如果客户CLm的连接成功，则作为最终的连接许可的结果，客户设备变得能够进行正常的操作，并且所有处理终止。

接着，参照图12A、图12B、图12C、图12D和图12E说明自动化的安全设置操作。图12A、图12B、图12C、图12D和图12E为示出自动化的安全设置操作的框图。在图12A、图12B、图12C、图12D和图12E中，对与图1中相同的组件分配相同的附图标记。在图12中，客户设备CLm(m＝1，2…n)代表要被允许与AP 6连接的“n”个客户设备CL1，CL2，…CLn。这种自动化的设置操作适合于具有多个SSID和VLAN的结构的情况。图中的SSID0、SSID1和SSID2表示多个SSID。

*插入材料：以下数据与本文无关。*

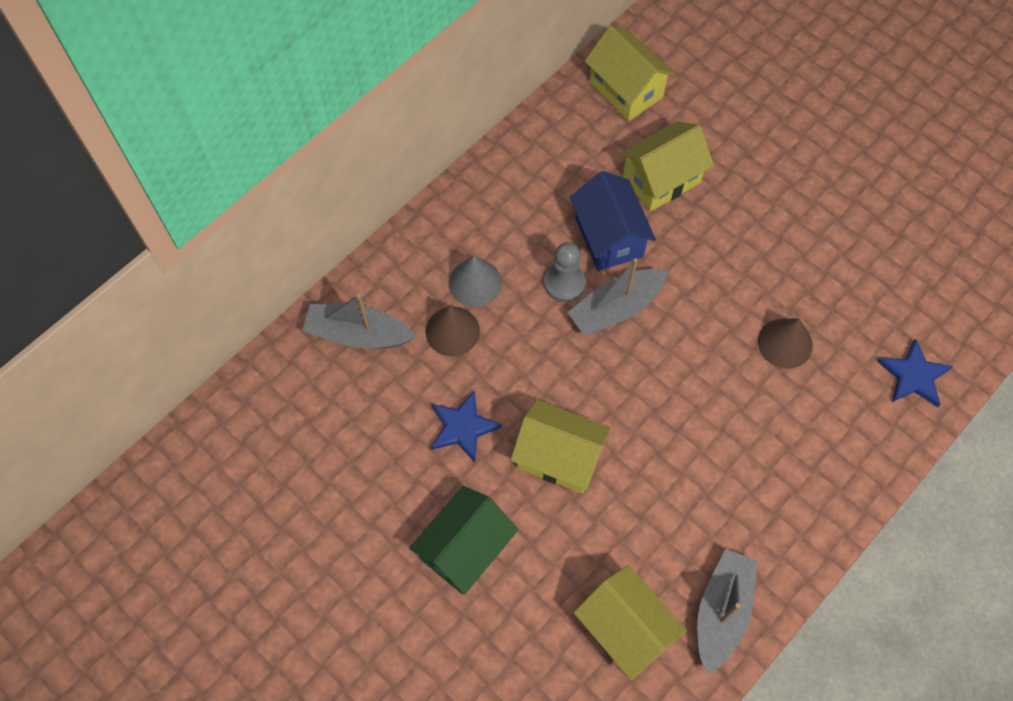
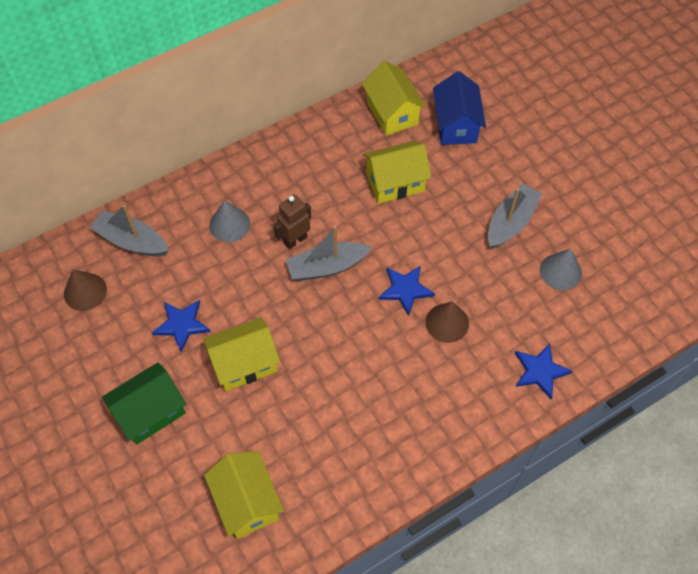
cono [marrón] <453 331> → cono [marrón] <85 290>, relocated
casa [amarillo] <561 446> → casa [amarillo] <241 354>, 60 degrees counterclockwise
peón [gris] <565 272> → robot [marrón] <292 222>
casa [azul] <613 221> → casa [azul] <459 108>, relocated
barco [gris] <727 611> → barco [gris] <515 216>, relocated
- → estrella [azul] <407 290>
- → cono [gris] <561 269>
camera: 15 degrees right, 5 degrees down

在AP 6中，可以在一个射频接口中设置多个SSID，分别设置单独的VLAN且分别设置单独的安全设置。对于SSID0设置VLAN0，对于SSID1设置VLAN1，而对于SSID2设置VLAN2(从而对于SSIDx设置VLANx)。

SSID0是允许所有客户设备CLm在没有安全性(NoWEP)的情况下与AP 6连接的设置。SSIDx(x≠0)表示任意的安全设置。

首先，客户设备CLm与AP 6的SSID0连接。由服务器设备4的管理工具12的安全设置软件120对所连接的客户设备CLm的ID号(MAC地址)进行确认，并对于要允许连接的客户设备CLm发送加密值组。

对使用了该加密值组的AP 6准备可选的SSIDx号，客户设备CLm通过使用所发送的加密值组执行安全设置，并且再次与SSIDx连接，使得设备之间能够进行通信。在这种情况下，在没有加密(不安全)的情况下发送高级别的安全设置信息(如识别密钥等)是很危险的，因此从较低的安全级起以逐级的方式提高安全级。

向允许在不安全(NoWEP)状态下进行连接的客户设备CLm发送WEP 48[位]的WEP密钥信息。

客户设备CLm通过接收到的WEP密钥来设置WEP 48[位]的安全性。在AP 6侧，准备已经通过同一WEP 48[位]设置的SSIDy，客户设备CLm再次与AP 6的SSIDy连接，使得能够进行通信。

在这种情况下，在建立了通信之后，立即从AP 6向客户CLm发送诸如WEP 64[位]的WEP密钥信息，客户设备CLm通过接收到的WEP密钥来设置WEP 64[位]的安全性。在AP 6侧，准备已经通过同一WEP64[位]设置的SSIDz，并且客户设备CLm再次与AP 6的SSIDz连接，使得能够进行通信。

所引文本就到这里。